Copper, aluminum, nickel, stainless steel and scrap iron have become the desired target of thieves looking to make a quick buck. An increase in demand for these metals from Asian markets such as China and India has created a thriving international scrap trade, resulting in much higher prices.
Of particular concern is copper, which is found in gutters, flashings, downspouts, water lines and electrical wiring – all of which can be quickly stripped from vacant buildings, industrial facilities, commercial buildings and construction sites. Air conditioning units are especially attractive and are often tampered with or stolen for their copper coils and pipes that connect to HVAC systems. The metal is then sold to recycling companies and scrapyards for a nice profit.
Wily thieves use a variety of methods to locate and steal metals. Some pose as renovation contractors while stripping copper from vacant homes. Others use a buddy method for stealing empty, stainless steel beer kegs, with one person driving a getaway truck and the other grabbing the kegs. A few resourceful criminals have used Google Earth to identify large amounts of metal (such as spools of wire) stored outdoors.
Preventing metal theft
To combat metal theft, more and more states and municipalities have passed laws tightening the restrictions on scrap dealers. In some instances, purchases of scrap metal are required to be held in reserve for a week or more before being resold in case they have been stolen. In other instances, states require dealers to record the seller’s name, address and driver’s license.
The best defense is to prevent metal theft at the source. Consider these measures to reduce your risk:
* Install a security camera with a video recorder and keep recordings for a sufficient period.
* Secure all equipment and scrap metals in locked buildings or in well-lighted areas secured by fencing.
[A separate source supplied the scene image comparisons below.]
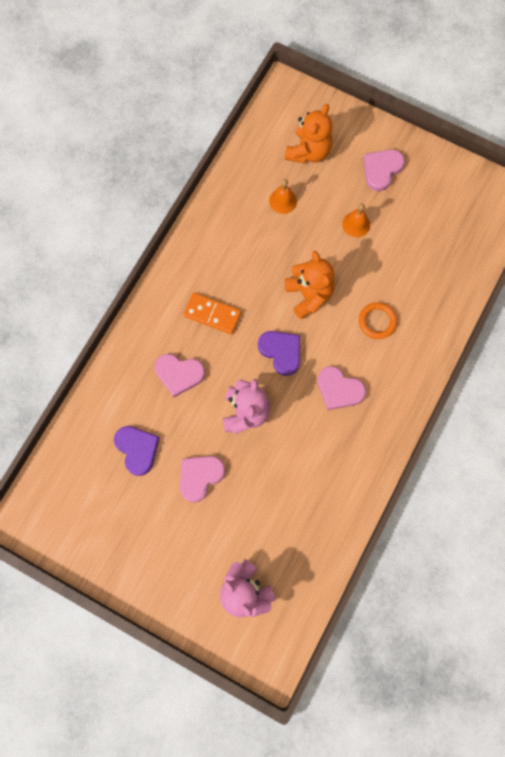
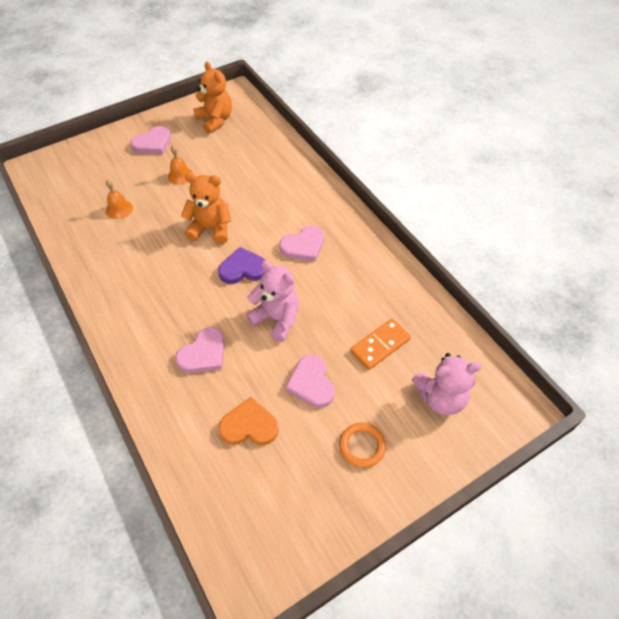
camera: 60 degrees left, 20 degrees down
(137, 449) = (249, 426): purple heart -> orange heart
(212, 314) = (170, 302): orange domino -> orange domino (380, 345)
(308, 152) = (96, 176): orange teddy bear -> orange teddy bear (215, 120)
(377, 321) = (267, 198): orange ring -> orange ring (362, 446)
(381, 170) = (153, 143): pink heart -> pink heart turned 105 degrees counterclockwise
Better yet, use a perimeter security system with contact alarms or motion detectors or install a 6-foot perimeter fence with barbed wire at the top (as allowed by local regulations) that has locked gates.
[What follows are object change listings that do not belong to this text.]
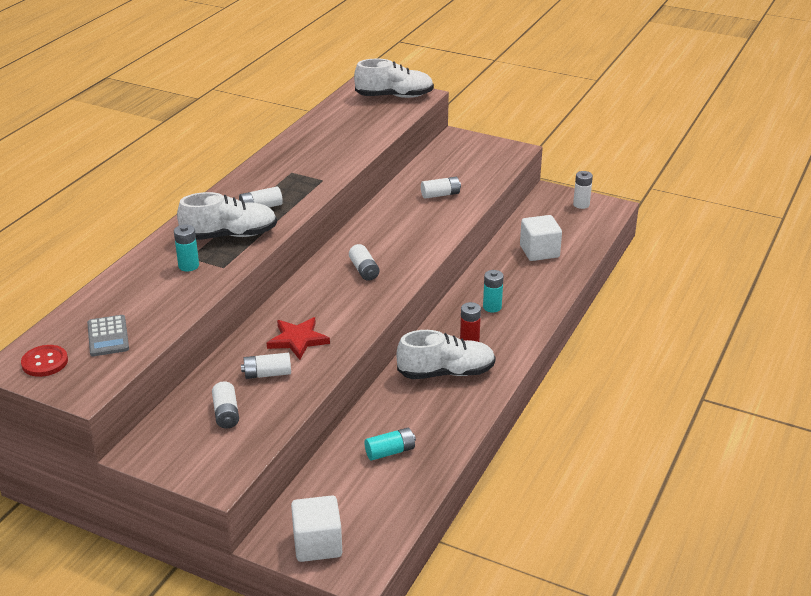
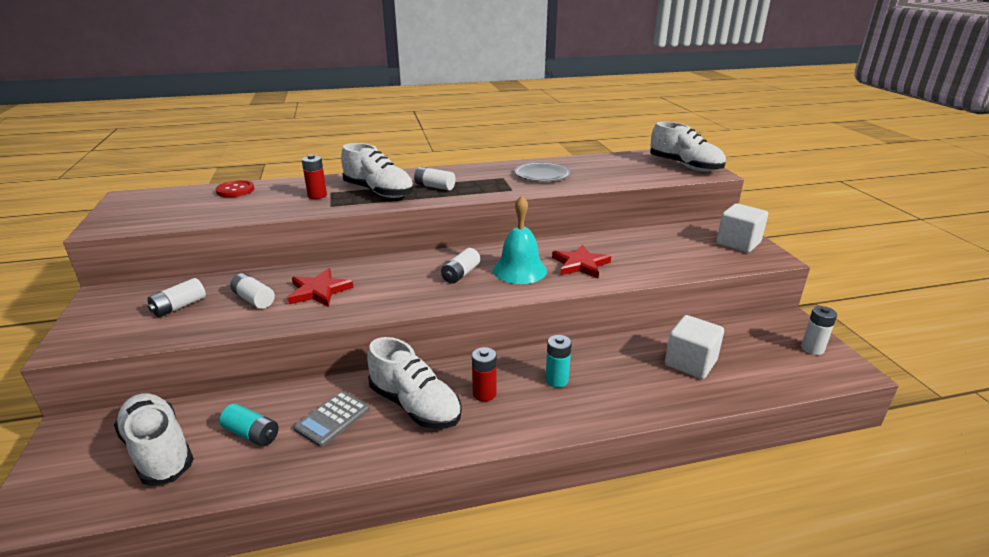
camera: 50 degrees right, 5 degrees down
(45, 362) = (138, 203): red button -> red button (235, 190)
(108, 336) = (189, 207): grey calculator -> grey calculator (332, 419)
(188, 266) = (317, 195): turquoise battery -> red battery
(314, 155) = (542, 175): none -> grey plate
(317, 544) = (69, 461): white cube -> white cube (738, 243)
(357, 499) = (158, 450): none -> white shoe
(394, 244) = (519, 270): none -> turquoise bell
(422, 218) = (580, 264): none -> red star
(440, 195) = (630, 256): white battery -> none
* Post “No Trespassing” placards or signs indicating the presence of a surveillance or security system.
* Remove access to buildings and roofs, such as trees, ladders, scaffolding, Dumpsters and accumulated materials such as pallet piles.
* Secure your building access with deadbolts and door and window locks.
* Trim or remove shrubbery or other landscaping that allows criminals to hide from view on your property.
* Increase exterior lighting and protect fixtures (such as AC units) with locked metal cages.
Also change some of your policies and procedures and:
* Mark metals with the company’s name using paint, hard-to-remove decals or engraving equipment.
* Make sure someone is present when supplies such as copper wiring or pipe are delivered at a job site so the materials can be immediately secured.
* Don’t receive supplies earlier than you need them. The longer metal is on-site and unused, the longer it’s at risk of theft.
* Develop a relationship with local law enforcement. Ask for their guidance in preventing metal theft at your business and what to do if a theft occurs.
* Create a master list of all of your equipment and bulk metal (if applicable) and include pictures. Providing the list to your insurance agent and the authorities might help in recovering the items.
* Talk with your insurance agent. Make sure you have adequate insurance to cover metal theft and be sure to update your agent as your business changes. For example, if your building becomes partially or fully vacant, your coverage may change without you realizing it.
If a metal theft does occur, call the police immediately so that local recyclers and scrap dealers are alerted. Be sure to preserve the crime scene, including tire tracks, shoe tracks and fingerprints. This evidence could be used to help prosecute the thieves if they are caught.